ERAVAMO BAMBINI - Quando il passato diventa un’ossessione
Cinque amici d’infanzia, un’estate di mare e di felicità bruscamente interrotta da un fatto di sangue, una vita a tentare di allontanare il passato che ritorna sotto forma di vendetta annunciata.
Presentato nella sezione Alice nella Città all’ultima Festa del cinema di Roma,
Eravamo bambini di Marco Martani (lo sceneggiatore di Notte prima degli esami e La mafia uccide solo d’estate) è un noir malinconico che qualcuno ha già denominato lo
Sleepers calabrese.
E sì perché anche se il film è girato in realtà nei borghi pontini è ambientato nella finzione in Calabria ed offre molte similitudini nella sceneggiatura (firmata dal regista con Massimiliano Bruno e liberamente ispirata a Zero, una testo teatrale di quest’ultimo messo in scena nel 2005) col film di Barry Levinson del 1996.
Cos’hanno in comune un postino poco coraggioso (Francesco Russo), un poliziotto violento (Alessio Lapice), un rapper di successo che si fa chiamare Inferno (Lorenzo Richelmy), una giornalista che sfoga nel sesso rabbia e frustrazioni (Lucrezia Guidone), un tossico con allucinazioni (Romano Reggiani) e il figlio sensibile (Giancarlo Commare) di un politico locale (Massimo Popolizio) che dietro l’aura da pater familias nasconde affari sporchi e prevaricazioni?
Lo scopriremo in un film dolente e in sottrazione che si dispiega su tre piani temporali (l’interrogatorio al commissariato, il ricongiungimento improvviso dei sei amici nel paese calabrese e gli avvenimenti che ne determinano la loro amicizia nata 20 anni prima) tra hit d’epoca e galline da spennare come prova di machismo, fucili rubati in armeria e compleanni da festeggiare, pestaggi e leoni di marmo con qualche vuoto di sceneggiatura (cos’hanno fatto i ragazzini dopo aver assistito alla mattanza?) e un finale sospeso a incorniciare le belle prove attoriali di un cast affiatato e partecipe.
“Il noir ci ha permesso di lavorare sulla tematica delle generazioni a confronto passando da un atmosfera da sogno a quella di un evento traumatico che cambierà per sempre le vite dei personaggi” dice Martani, alla sua terza regia cinematografica dopo Cemento armato e La donna per me. “Il film è una sorta di viaggio all’inferno che scandaglia 20 anni segnati da un trauma.

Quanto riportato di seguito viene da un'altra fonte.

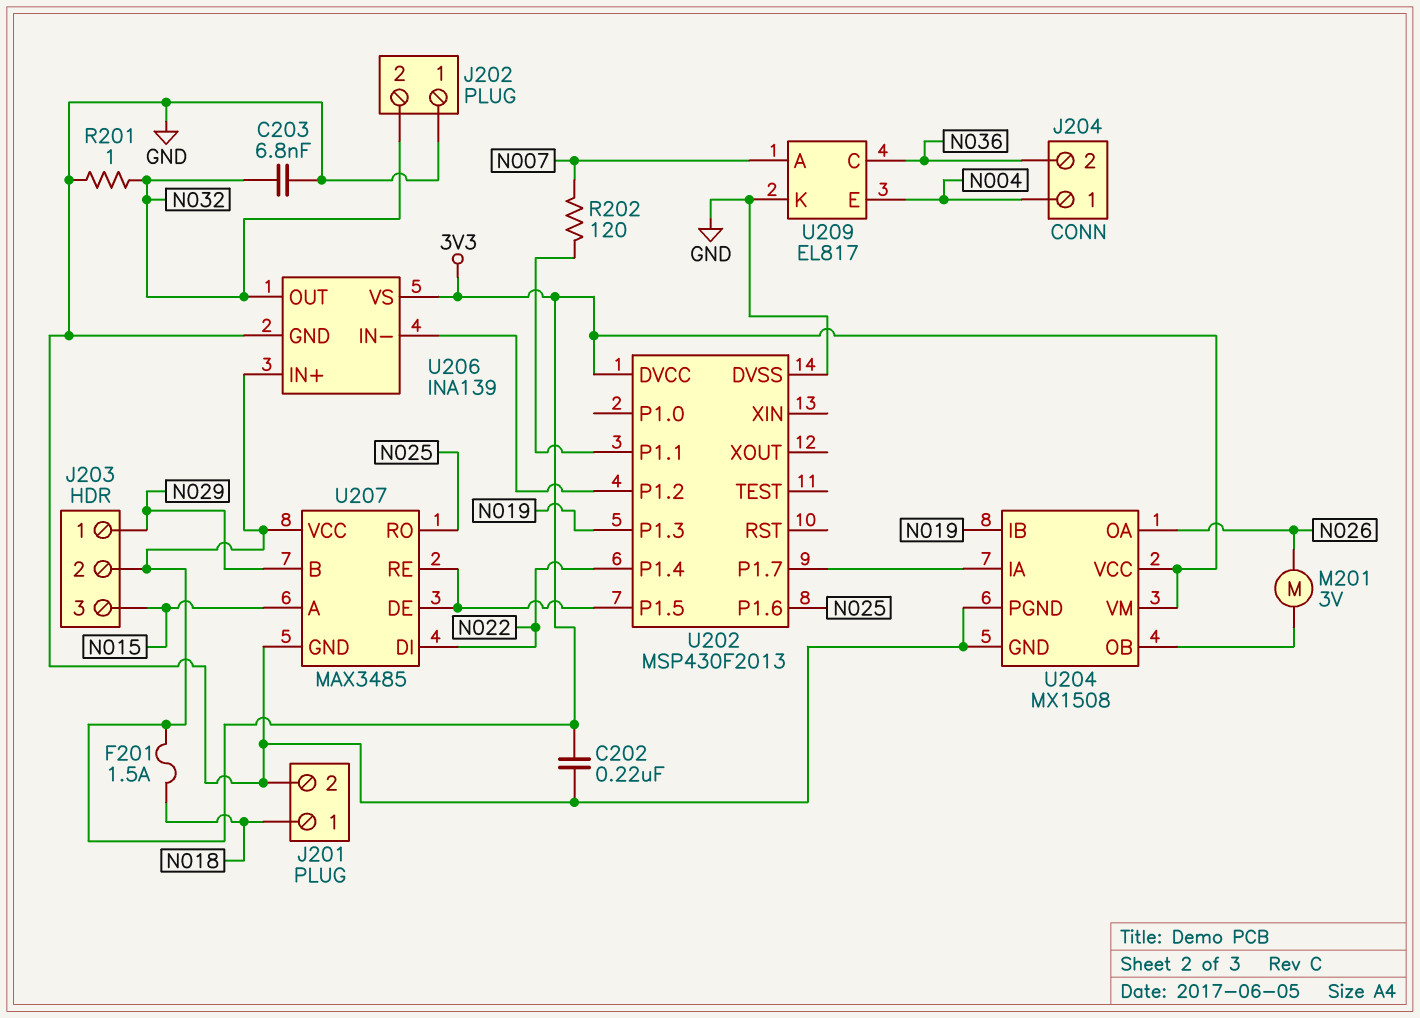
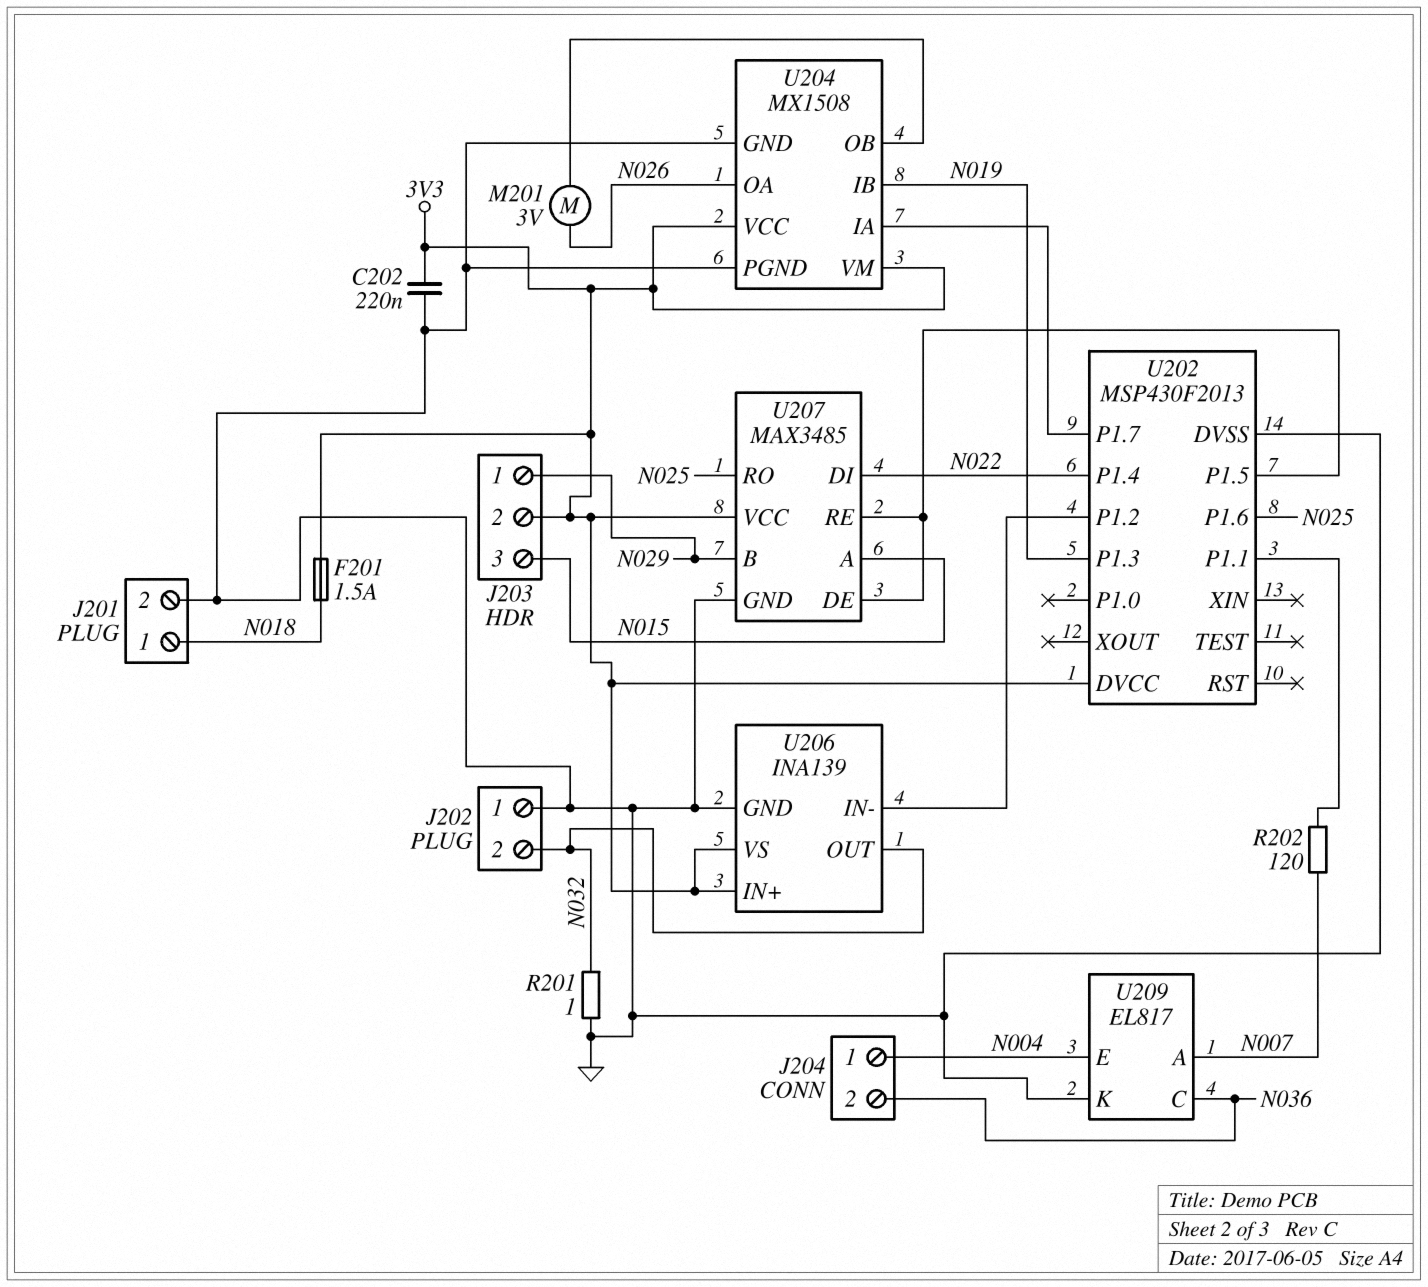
C203: 6.8nF (GND, N032) -> none

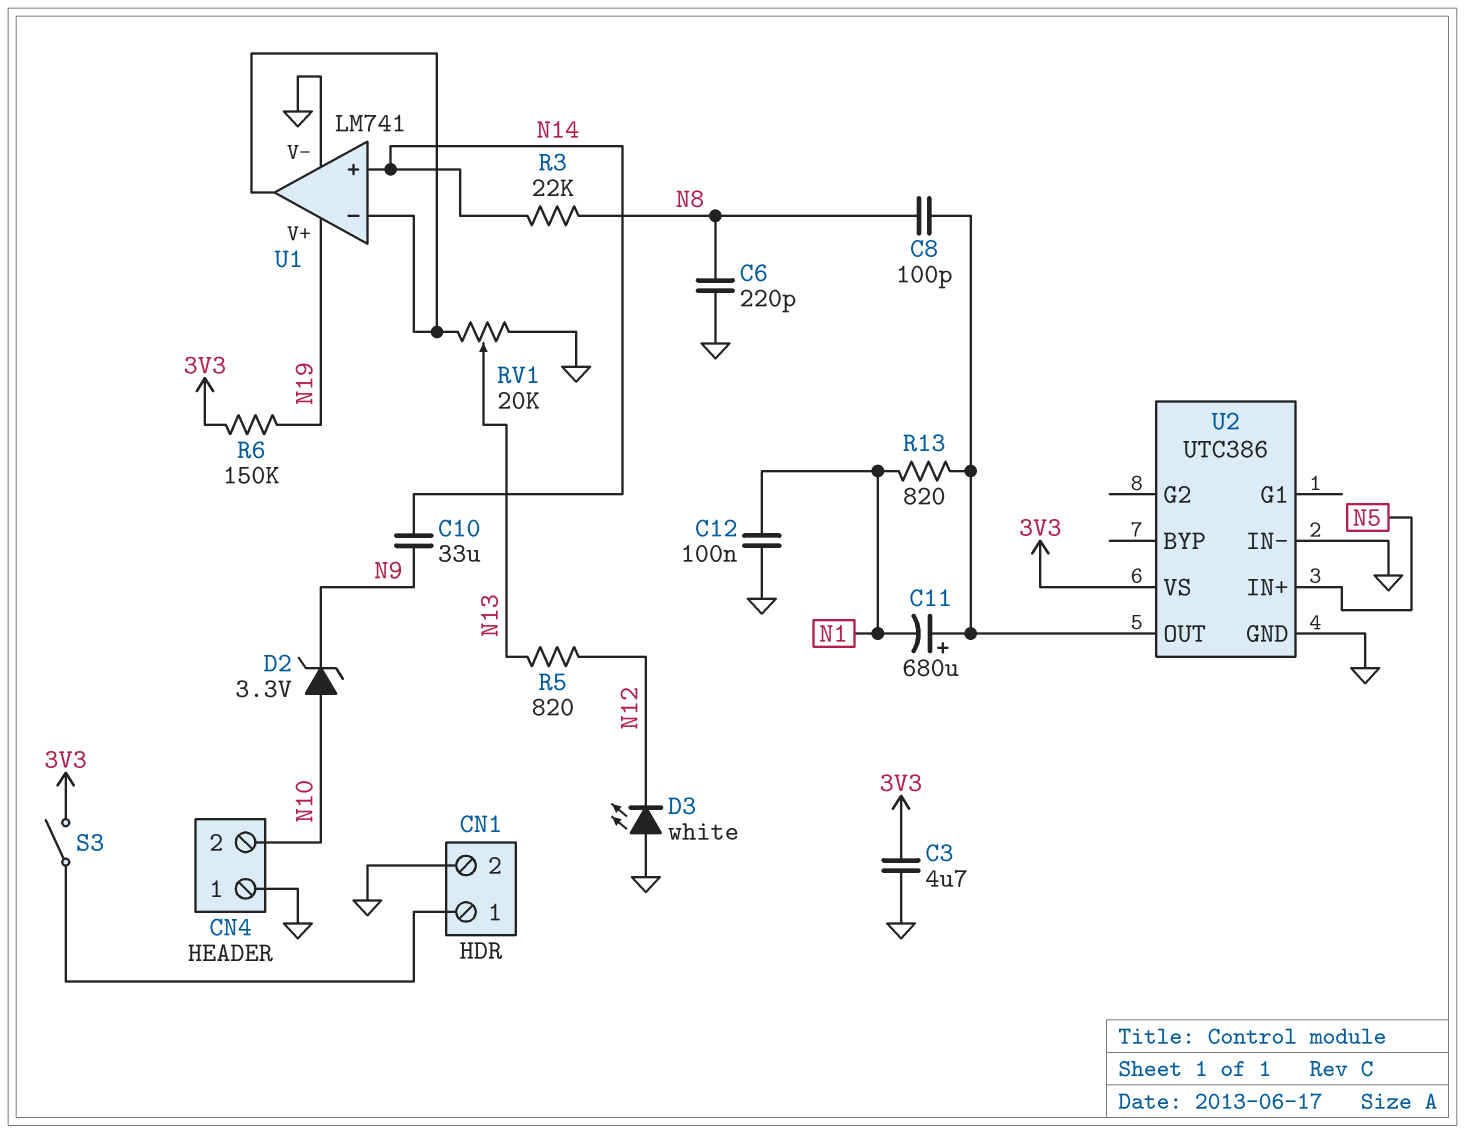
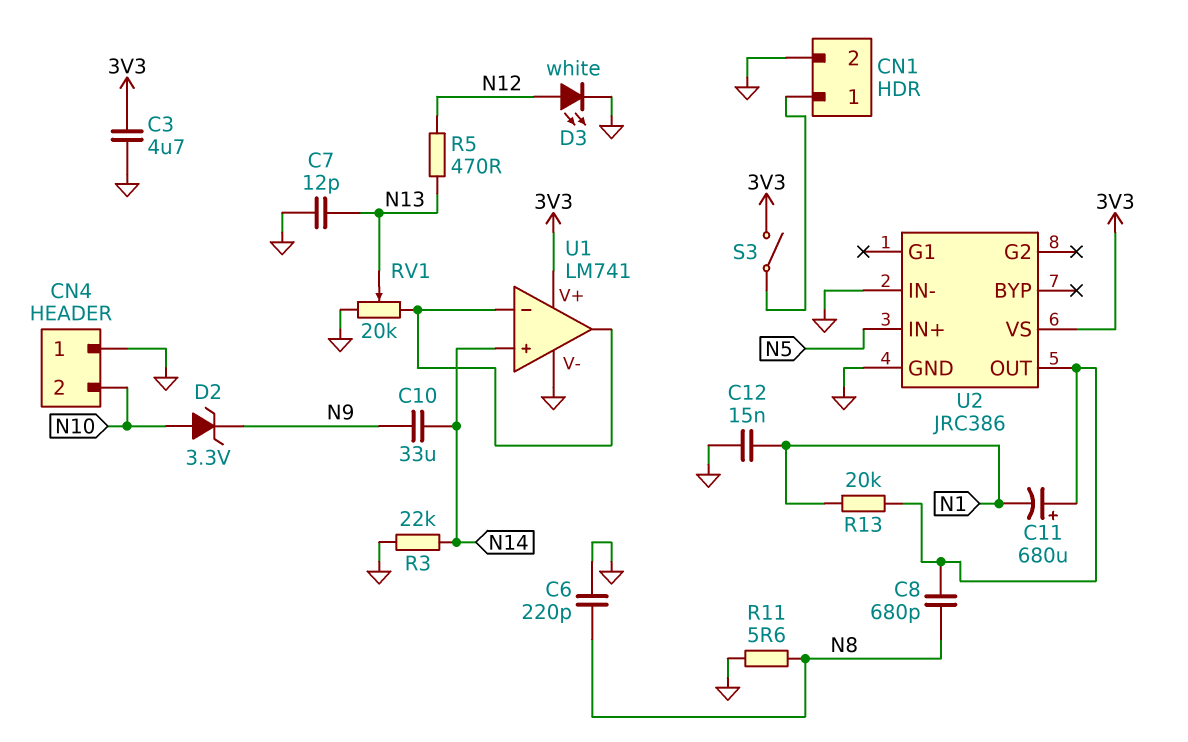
C7: none -> 12pF (GND, N13)
C8: 100pF (N8, U2/OUT) -> 680pF (N8, U2/OUT)
C12: 100nF (GND, N1) -> 15nF (GND, N1)
D3: LED white (A GND, K N12) -> LED white (A N12, K GND)
R3: 22k (N8, N14) -> 22k (GND, N14)
R5: 820 (N12, N13) -> 470 (N12, N13)
R6: 150k (3V3, N19) -> none
R11: none -> 5.6 (GND, N8)
R13: 820 (N1, U2/OUT) -> 20k (N1, U2/OUT)
U1 pin V+: N19 -> 3V3
U2: UTC386 -> JRC386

Con i riferimenti al cinema americano degli anni ’70, quello che preferisco”.
“Il lungo e complesso lavoro di scrittura della sceneggiatura” continua Martani “ci ha permesso di mantenere il cuore emotivo del testo teatrale, adattandolo però al mezzo cinematografico con la creazione di nuovi personaggi. Come in un puzzle emotivo e temporale, abbiamo dato vita ad una vicenda di comune brutalità, aspra e improvvisa, come solo la vita autentica sa essere”.
“Il mio monologo a teatro partiva da esperienze familiari” racconta Massimiliano Bruno che ha origini calabresi. “Conosco quel mondo e le sue dinamiche e anche se il testo teatrale era alleggerito da momenti comici in realtà si parla della debolezza a non rinunciare a fare la cosa sbagliata a distanza di anni. Una dinamica infinita di morte che mette in relazione azioni e reazioni con la violenza a farla da padrone. Oggi più di ieri, coi mass media e i social che amplificano ogni gesto a dismisura creando proseliti incoscienti”.
In sala dal 21 marzo distribuito da Europictures.